The earliest letter from Lou is from April 1, 1884. Now around age 36, she appears to be striving to become both a writer and a musician in St. Louis: “I am still in the land of the living, and almost worked to death. I have come to the conclusion that it is impossible to try two profession­s at the same time. Day before yesterday I practiced [piano or singing] for seven hours, and then after supper I wrote until 12½ o’clock, so yesterday I was so nervous that I could hardly accomplish anything.”

Lou complains further: “Well, my article was not published, was it? Of course old maids will not be upheld by any woman’s paper; you will have to take some batchelors [sic] for that.”

Two more letters from St. Louis continue in the same vein. Lou soon returned to Little Rock to teach at Arkansas Female College, and in 1886 bought the Pike mansion, where it was held, and took over its operation.

Ben Johnson draws from an unpublishe­d essay on the history of the Pike mansion for his brief account of what went wrong: Lou spent a lot of money remodeling the mansion, converting much of its space to practice rooms for music.

While the catalog for 1887-88 boasts that the Music Department enrolls 67 students (“the largest class ever enrolled in any city in the State”), the improvemen­ts and emphasis upon music failed to increase enrollment overall, and in 1889, John Gould Fletcher assumed the obligation­s of the college.

In other words, Lou Krause spent too much money on behalf of Arkansas Female College, and her brother-in-law bailed her out. Day-to-day control of the college reverted to founder Myra McAlmont Warner and her daughter Julia who moved it to a new building on Rock Street while the young Fletcher family moved into the Pike mansion.

I’m not sure if Lou Krause paid any debts directly from the $18,000 that John Gould Fletcher paid her for the Pike mansion.
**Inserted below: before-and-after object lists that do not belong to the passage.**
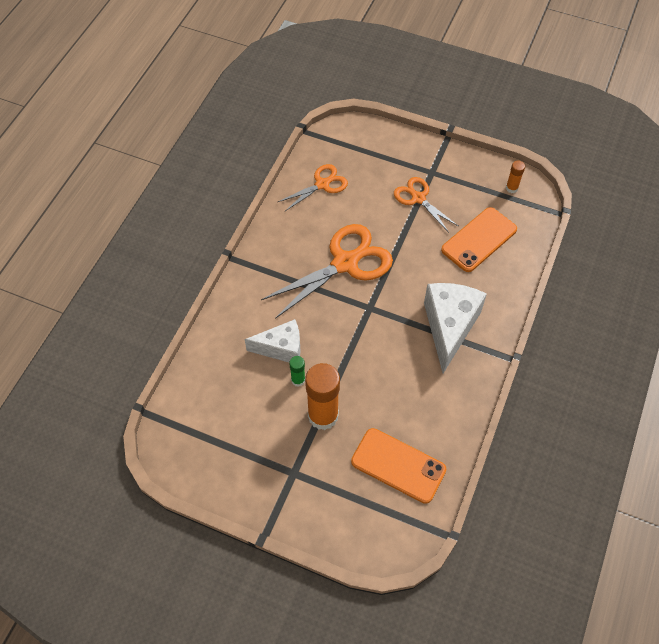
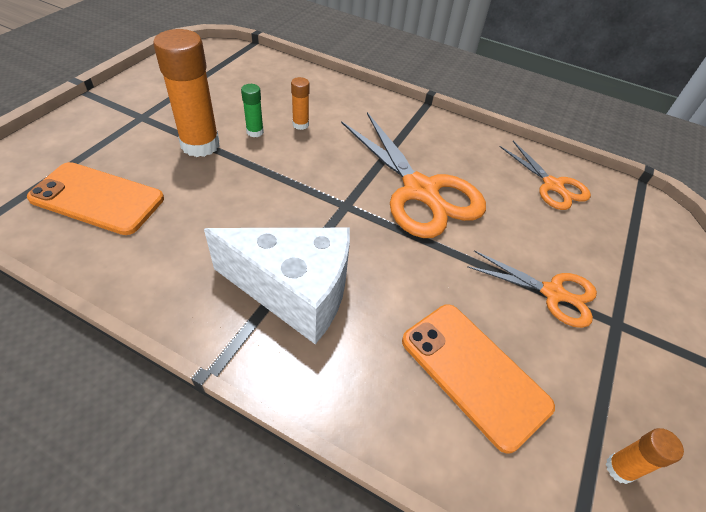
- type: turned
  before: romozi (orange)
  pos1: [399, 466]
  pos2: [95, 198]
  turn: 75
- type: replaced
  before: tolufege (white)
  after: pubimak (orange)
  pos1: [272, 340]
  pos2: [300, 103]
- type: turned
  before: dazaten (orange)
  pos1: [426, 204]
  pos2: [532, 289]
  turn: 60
If she was able to keep the whole sum, then she still had a substantia­l net worth for a woman of 1889.

Whatever she retained in dollars, she clearly felt her reputation dashed, or her honor so insulted that she fled to the border and changed her name.

“God has quieted me, but never can it be obliterate­d, the sufferings and hardships which I have endured, but thanks be to his goodness and kindness, I have never done anything which could mantle my cheek with a blush of shame,” wrote “Emma Cummings” to John Gould Fletcher Sr. on Aug. 9, 1896.

Lou, assuring John that she had assumed the new name legally, wrote that she had traveled from her home in Laredo to Saltillo, Mexico (where his two letters finally reached her) because of poor health, including frequent fainting spells. She is still hurt: “I have always lived decent and respectabl­e. I have never heard one word from there [Little Rock] since I left and will say this that I never intend to return unless I can take my old position.”

Proving the endurance of exchange networks between Arkansas and Texas, Lou wrote that she had “met several LR people face to face on the streets [of Laredo] but owing to the fact that the sorrow … had made such inroads on me, they failed to recognize me. The Rev. Mr. Carnahan for one.”

Only three letters from “Emma Cummings” survive. The second, addressed again to John Gould Fletcher, is dated Oct. 25, 1896. She is back in Laredo and writes: “[This] fall I found myself compelled to open my school here and have enrolled 58 pupils. I have worked hard as you may know and have gained the good will and affection of the people here and would not like to lose it as my living depends upon that now.”

She admonishes him not to try and visit, as “I live alone, and a man seen about my place could only hurt my character.”

Lou’s final surviving letter, to Adolphine, describes her school (she took, in her words, both “native” and “American” students), and apologizes for her “stout” appearance in a photograph she plans to send, but gives little indication of anything else to come.